Özel Daire ile Yerel Mahkeme arasındaki uyuşmazlık; yol ve köy boşluğu olduğu ileri sürülen yerin, özel mülkiyete konu olacak şekilde tescili üzerine tapu iptal ve terkin isteminde bulunan davacı köy muhtarlığının, davayı açmakta aktif husumet ehliyetine sahip olup olmadığı noktasında toplanmaktadır.
Öncelikle belirtilmelidir ki; taraf ehliyeti, davada taraf olabilme yeteneğidir. Taraf ehliyeti Medeni Hukuktaki medeni haklardan istifade (hak) ehliyetinin Medeni Usul Hukukunda büründüğü şeklidir. Kimlerin taraf ehliyetine sahip bulundukları Medeni Kanuna göre belirlenir. (HUMK. md. 38, TMK. md. 8 ve 48). Buna göre Medeni haklardan istifade (hak) ehliyeti bulunan her gerçek (MK. md. 8) ve tüzel (MK. md. 48) kişi, davada taraf olabilme ehliyetine sahiptir.
Bir kişinin dava hakkına sahip olması, dava açabilmesi için yeterli değildir. Davanın dinlenebilmesi (esasına girebilmesi) için gerekli şartlardan birisi ve en önemlisi, davacının o davayı açmakta hukuki yararının bulunmasıdır. O kişinin dava açmakta korunmaya değer bir hukuki yararı yoksa, davanın bu yönden esasa girilmeden reddi gerekir. Çünkü hukuki yarar dava şartıdır ve mahkeme dava şartlarını kendiliğinden (re"sen) incelenmekle görevlidir.
Bu genel açıklamalardan sonra konuyla ilgisi nedeniyle, Kamu tüzel kişilerinin de durumunun irdelenmesinde yarar vardır. Bilindiği gibi Kamu tüzel kişileri, görevleri bakımından Kamu otoritesini temsil eden tüzel kişiler olup, Kanunla ya da Kanunun verdiği yetkiye dayanılarak idare tasarrufu ile kurulur (Anayasa md. 123).

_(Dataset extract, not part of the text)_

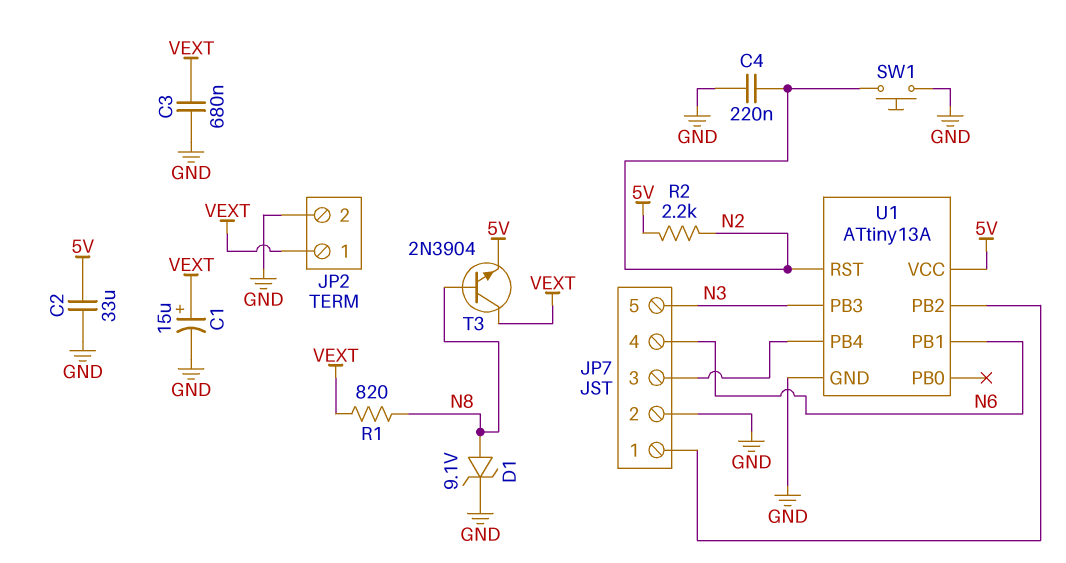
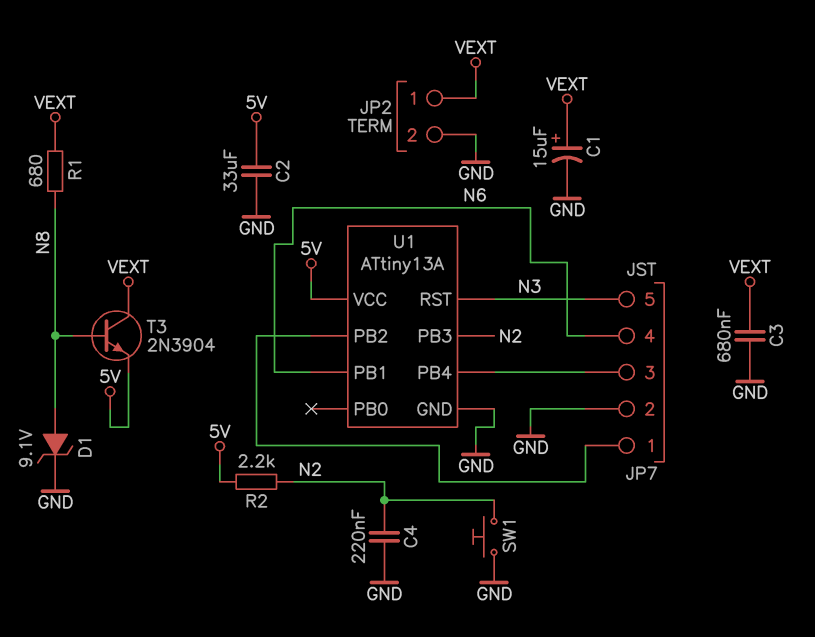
R1: 820 (N8, VEXT) -> 680 (N8, VEXT)
U1 pin PB3: N3 -> N2
U1 pin RST: N2 -> N3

Kamu tüzel kişileri taraf ehliyetine sahiptir. İl Özel İdareleri, Köyler ve Belediyeler Kamu tüzel kişiliğine sahip olduklarından (Anayasa md. 127) bu nedenle taraf ehliyetine sahip bulunmaktadırlar.
Bu noktada; köy yollarına vaki el atmanın önlenmesi, buna ilişkin tapu kaydının iptali davalarının köy tüzel kişiliği tarafından açılacağı konusunda duraksama bulunmamaktadır. TMK. 715, 1580 sayılı Belediye Kanunu, 442 sayılı Köy Kanunu ve 3402 sayılı Kanunun 16. maddesinde yolların ilke olarak özel mülkiyete konu olamayacağı, haritasında gösterilmekle yetinileceği hükme bağlanmıştır. Umumi köy yolları da bütün köylünün kullanımına açık kamu malı niteliğindedir.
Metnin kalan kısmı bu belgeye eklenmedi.